We need to look at tort reform, because most barristers and lawyers working in this field want the outcome of their cases to be that the NHS learns from what went wrong and does not repeat it. Unfortunately, that is not what happens with the current system. The involvement of lawyers and litigation causes a defensive culture to emerge, and we actually do the opposite. We do not learn from mistakes, and that is what we now have to grip and change.

I want to say something positive, because if we do change that we will be the first healthcare system in the world to do it properly. We are already by far the most transparent system in the world, mainly because people in this place are always asking questions about the NHS—and rightly so. Healthcare systems all over the world experience the same problem. It is difficult to talk openly about mistakes because one can make a mistake in any other walk of life and get on with one’s life, but if someone dies because of the mistake, that is an incredibly difficult thing for the individuals concerned to come to terms with. That is why we end up on this in this vicious legal circle.

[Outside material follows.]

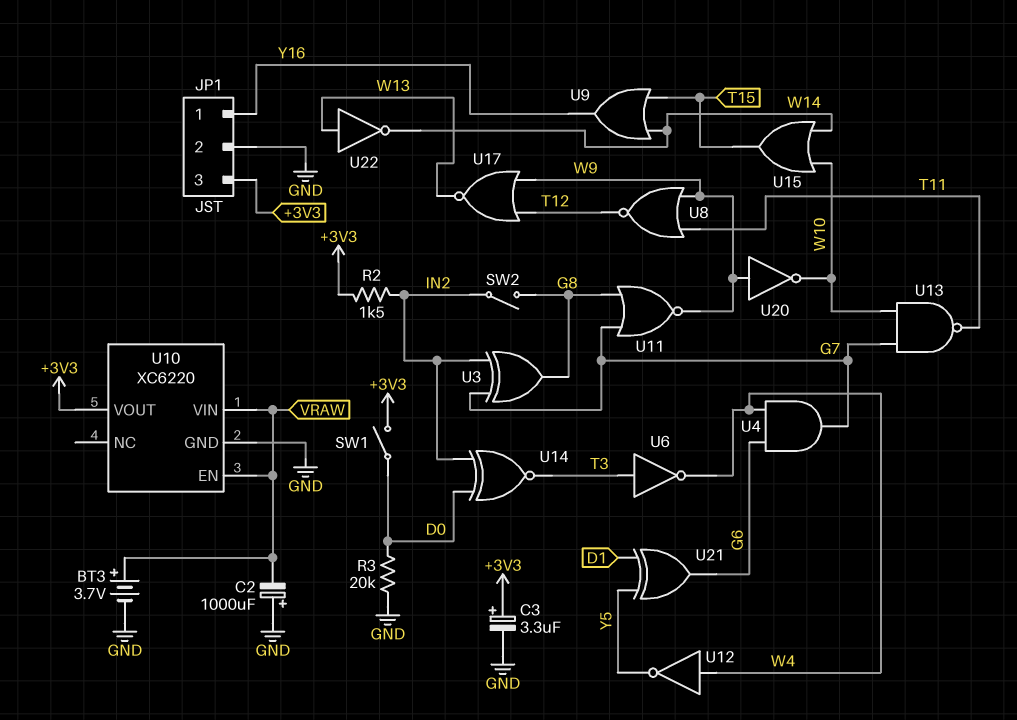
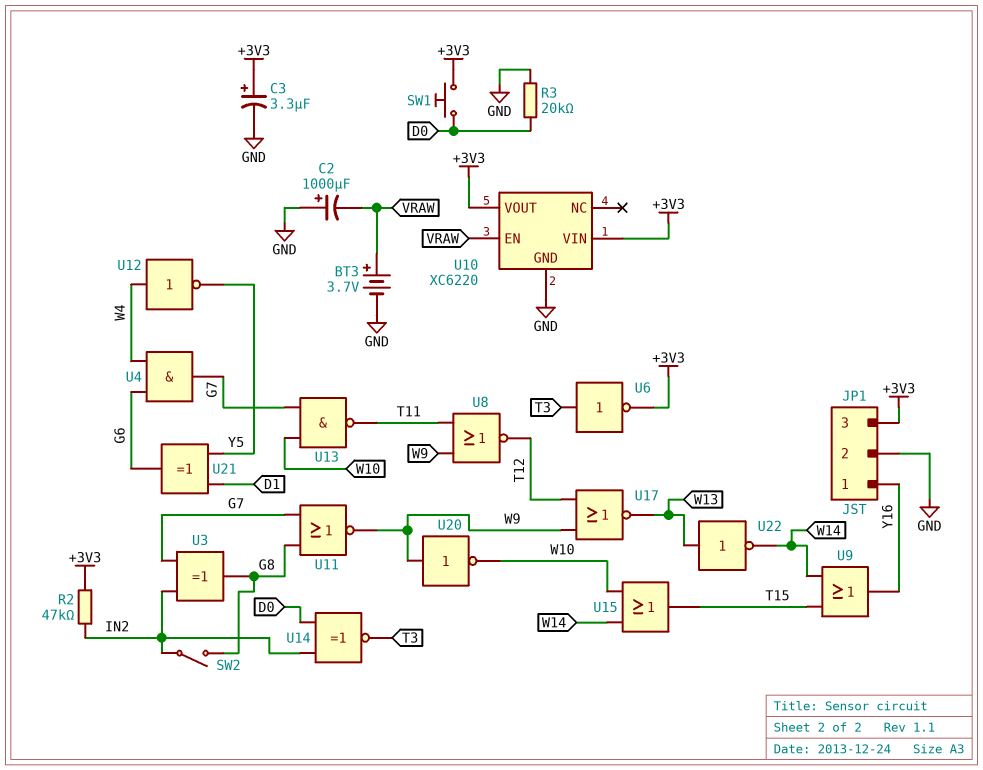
R2: 1.5k (+3V3, IN2) -> 47k (+3V3, IN2)
SW1: switch (+3V3, D0) -> button (+3V3, D0)
U6: NOT (in T3, out W4) -> NOT (in T3, out +3V3)
U10 pin VIN: VRAW -> +3V3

On capital to revenue transfers, I was a guilty party during my time as Health Secretary. There were many capital to revenue transfers because we were running out of money, so capital budgets were raided. I fully understand why the Opposition wanted to table amendment 3, but I respectfully suggest that the trouble is that it would result not in more money going into the NHS but in more money going back to the Treasury from unspent capital amounts. The real issue of capital projects is getting through the bureaucratic processes that mean that capital budgets are actually spent.